VII Edición

Curso 2010 - 2011

Alejandro Quintana

Mi equipo

Marta Doblas, 17 años

                  Colegio Sierra Blanca (Málaga)  

Siempre he seguido los pasos de mi hermana mayor. Yo la observaba con admiración cuando ella comenzó a jugar al baloncesto en el patio del colegio. La veía cada día corriendo de un lado a otro junto a sus amigas y pensaba: “Yo también quiero hacerlo”.

Un día le pedí que me enseñara a meter el balón en la canasta. Ella me ayudó a lanzar lo suficiente alto y con mucho esfuerzo, tras unos cuantos intentos por fin logré colar la pelota a través del aro. A partir de entonces me invitó a jugar con ella durante el recreo.

Cuando cumplí ocho años me apunté en el equipo del colegio. Al principio no es que fuera muy buena. Ahora tampoco lo soy; me cuesta bastante manejar el balón y mi puntería deja mucho que desear.

Después de tanto tiempo practicando este deporte con mi equipo, debo admitir que el baloncesto no es lo nuestro, la verdad.

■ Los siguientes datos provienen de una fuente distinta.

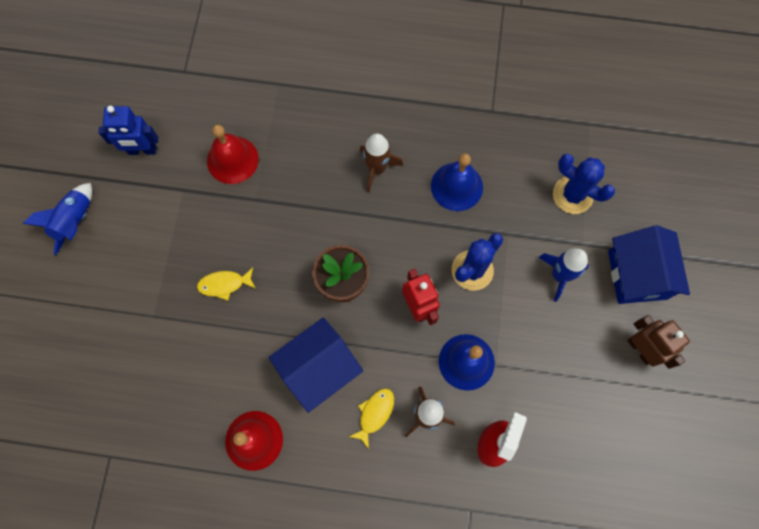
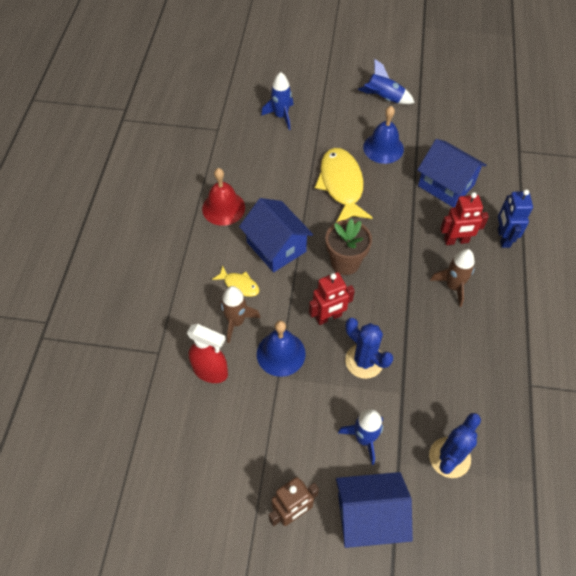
camera: 90 degrees right, 15 degrees down
(93, 363) = (281, 116): none -> blue rocket
(142, 150) = (445, 130): blue robot -> blue robot (503, 238)
(224, 284) = (341, 185): yellow fish -> yellow fish, size x2.07
(232, 160) = (446, 185): red bell -> blue house
(315, 158) = (456, 241): none -> red robot
(456, 186) = (445, 350): blue bell -> blue bell (383, 148)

Pero eso no importa. Aunque no hayamos ganado ni un solo partido en toda la temporada, seguimos yendo a entrenar cada jueves con la misma ilusión del primer día. A pesar de las derrota tras cada encuentro, no dejamos de intentar mejorar poco a poco.

Cada partido es un nuevo reto, la oportunidad de demostrar lo que este deporte significa para nosotras y el empeño que le dedicamos. El objetivo no se trata de alcanzar la tan deseada victoria, sino intentar superarnos aprendiendo de nuestros propios errores.

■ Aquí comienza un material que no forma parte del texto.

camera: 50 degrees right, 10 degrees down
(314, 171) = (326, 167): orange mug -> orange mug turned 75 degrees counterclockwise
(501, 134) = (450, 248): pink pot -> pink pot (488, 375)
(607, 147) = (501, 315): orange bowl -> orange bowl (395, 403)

Alguna que otra vez hemos sido motivo de burla, ya que al parecer no tenemos orgullo ni vergüenza. Pero sinceramente, nos da igual.

Nuestros partidos son un poco desesperantes y aburridos, por lo que no solemos tener mucho publico de “casa”. De manera que, si normalmente apenas viene nadie a vernos, imagina si nos toca viajar a un pueblo.

Recuerdo un domingo por la mañana en el que nos enfrentamos al mejor equipo de la liga en su cancha. Como acabo de aclarar, carecíamos de afición y sabíamos que nos esperaba una humillación descomunal.

No sé qué pasó aquel día. El coraje nos pudo. Jugamos como nunca y perdimos como siempre. Lo especial es que en aquella ocasión el resultado tan solo fueron diez puntos de diferencia, cuando la costumbre no perdona los ochenta abajo. Probablemente no se vuelva a repetir una ocasión semejante.

Sin embargo, durante cuarenta minutos, visto orgullosa la camiseta verde de mi equipación y el número que llevo en la espalda, mi dorsal de la suerte, es mi nombre.

Puedo sentir la libertad al correr hasta que me falta el aire. No existe el resto del mundo: ni los exámenes, ni las preocupaciones o los problemas.

Lo único que importa y absorbe toda mi concentración es dar ese último pase, realizar ese lanzamiento forzoso y ver cómo el balón entra en el aro atravesando fugazmente la red.

Son esos momentos de satisfacción los que me hacen recordar por qué sigo jugando con mis compañeras, porque a pesar de que quizá seamos unas perdedoras, por un instante nos sentimos ganadoras.